You compute that likelihood ratio for each data set of each prior experiment that measures the variable of interest (in similar conditions). To directly answer the question in the comment: this would mean fitting the mean and SD when fitting the normal distribution, and the Geometric mean and geometric SD when fitting the lognormal distribution. You assume that the underlying distribution (population) is always normal or always lognormal for every data set you analyze. But the mean and SD (and GeoMean and GeoSD) will differ among data sets.

Now you have a set of likelihood ratios. How can one combine them to come up with an overall likelihood ratio for all data sets answering the question: For all the data sets, what is the ratio of the likelihood that all the data sets were sampled from a normal distribution divided by the likelihood that all the data sets were sampled from a lognormal distribution. Assuming that that overall LR is far from 1.0, it can guide analysis of data to be collected in the future -- assume normality or assume lognormality?

Answer 1

Burnham and Anderson use a Monte Carlo simulation to evaluate selecting between the normal (N) and the log-normal (LN) models. I extend this simulation to select between the normal and the log-normal when the data comes in two batches (drawn from the same data generating process — either normal or log-normal). Empirically and under these idealized conditions, the simulation suggests that multiplying likelihood ratios across datasets is a reasonable approach.

Part I. Model selection with one dataset

I start by reproducing Table 6.14 to make sure I've set up the simulation correctly and to introduce the two evaluation measures.

(a) $\pi$ is the fraction of repeated experiments when the normal model, N, is selected over the log-normal model, LN, because it has higher likelihood: $$ \begin{aligned} \operatorname{I}\left\{\frac{L_{\text{N}}}{\operatorname{L}_{\text{LN}}} > 1\right\} = \operatorname{I}\left\{\ell_{\text{N}} > \ell_{\text{LN}}\right\} \end{aligned} $$ where $L$ is the likelihood and $\ell$ is the log-likelihood.

(b) $\operatorname{E}(w)$ is the average Akaike weight for the normal model.

This concept was new to me. The Akaike weight is defined in terms of the difference in AIC with the best candidate model, ie, the model with the smallest AIC. Here we are comparing two models with the same complexity (number of parameters), so the model with the smaller AIC has the higher likelihood.
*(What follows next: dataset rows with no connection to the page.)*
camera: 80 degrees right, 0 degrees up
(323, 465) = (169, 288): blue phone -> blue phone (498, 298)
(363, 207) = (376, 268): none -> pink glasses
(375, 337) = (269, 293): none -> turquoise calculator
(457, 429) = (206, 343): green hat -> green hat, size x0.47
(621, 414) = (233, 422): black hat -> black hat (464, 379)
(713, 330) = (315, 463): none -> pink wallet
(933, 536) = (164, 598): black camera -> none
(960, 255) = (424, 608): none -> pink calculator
$$ \begin{aligned} w_{\text{N}} = \frac{\exp\left\{\ell_{\text{N}} - \ell_{\text{best}}\right\}}{\exp\left\{\ell_\text{N} - \ell_{\text{best}}\right\} + \exp\left\{\ell_{\text{LN}} - \ell_{\text{best}}\right\}} = \frac{1}{1 + \exp\left\{\ell_{\text{LN}} - \ell_{\text{N}}\right\}} \end{aligned} $$

While $\pi$ indicates whether we select the correct model or not, the Akaike weights scale the difference $\ell_{\text{LN}} - \ell_{\text{N}}$ to a measure between 0 and 1. While it's wrong to interpret $w_{\text{N}}$ as the "probability that the normal model is correct", the weights indicate whether it is easy or difficult to discriminate between the models. Here is example: Say the data is normal and $\ell_{\text{N}} = -11$, $\ell_{\text{LN}} = -11.2$. Since the normal likelihood is higher, we choose the normal model, correctly; its Akaike weight is 0.55. (The Akaike weight of the log-normal model is 045.) Now if we had ~10x more data and the log-likelihoods are $\ell_{\text{N}} = -110$, $\ell_{\text{LN}} = -112$, we still select the correct model by comparing the likelhoods; but now $w_{\text{N}} = 0.88$. We take the same decision but with more "certainty".
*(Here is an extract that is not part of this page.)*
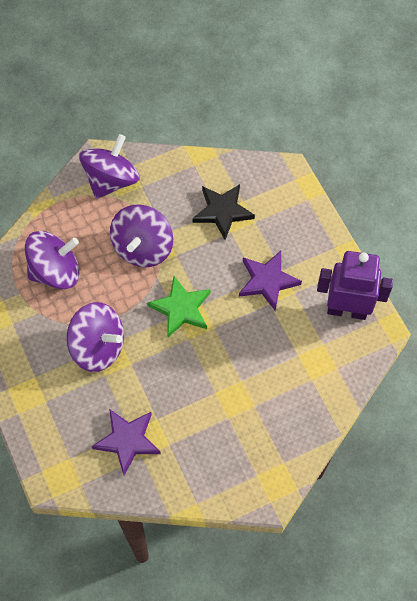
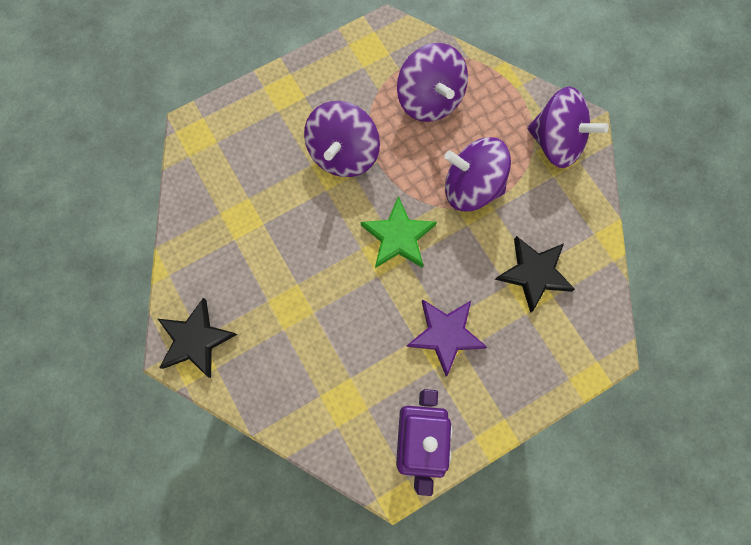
camera: 85 degrees right, 10 degrees up
(127, 440) = (237, 196): purple star -> none
(258, 479) = (195, 340): none -> black star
And here is my version of Table 6.14; the results are close to those in the book. It's harder to discriminate between the two models when there is less data (we can tackle this by getting more data) and when the mean is larger (the distributions are very similar, so the model choice makes little difference).

n	data	μ=5: π	μ=5: E(w)	μ=10: π	μ=10: E(w)	μ=25: π	μ=25: E(w)	μ=50: π	μ=50: E(w)
10	normal	58	54	54	51	51	50	51	50
50	normal	78	71	65	57	56	51	53	50
100	normal	87	83	72	63	59	53	54	51
500	normal	100	100	91	87	71	62	61	53
10	log-normal	38	46	44	49	48	50	49	50
50	log-normal	21	29	34	43	43	49	47	50
100	log-normal	12	18	28	37	41	47	45	49
500	log-normal	0	1	9	13	29	38	39	47

Part II. Model selection with two datasets

Now that I can run the simulation for one dataset of size $n$, it's easy to extend it to two datasets of size $n_1$ and $n_2$. For comparison with the previous results I choose the sample sizes so that $n_1 + n_2 = n$, for $n = \{25, 50, 100, 500\}$ split into ratios $9:1$, $4:1$, $2:1$ and $1:1$. [I omit $n = 10$ as it's too small to split and compute the MLEs.]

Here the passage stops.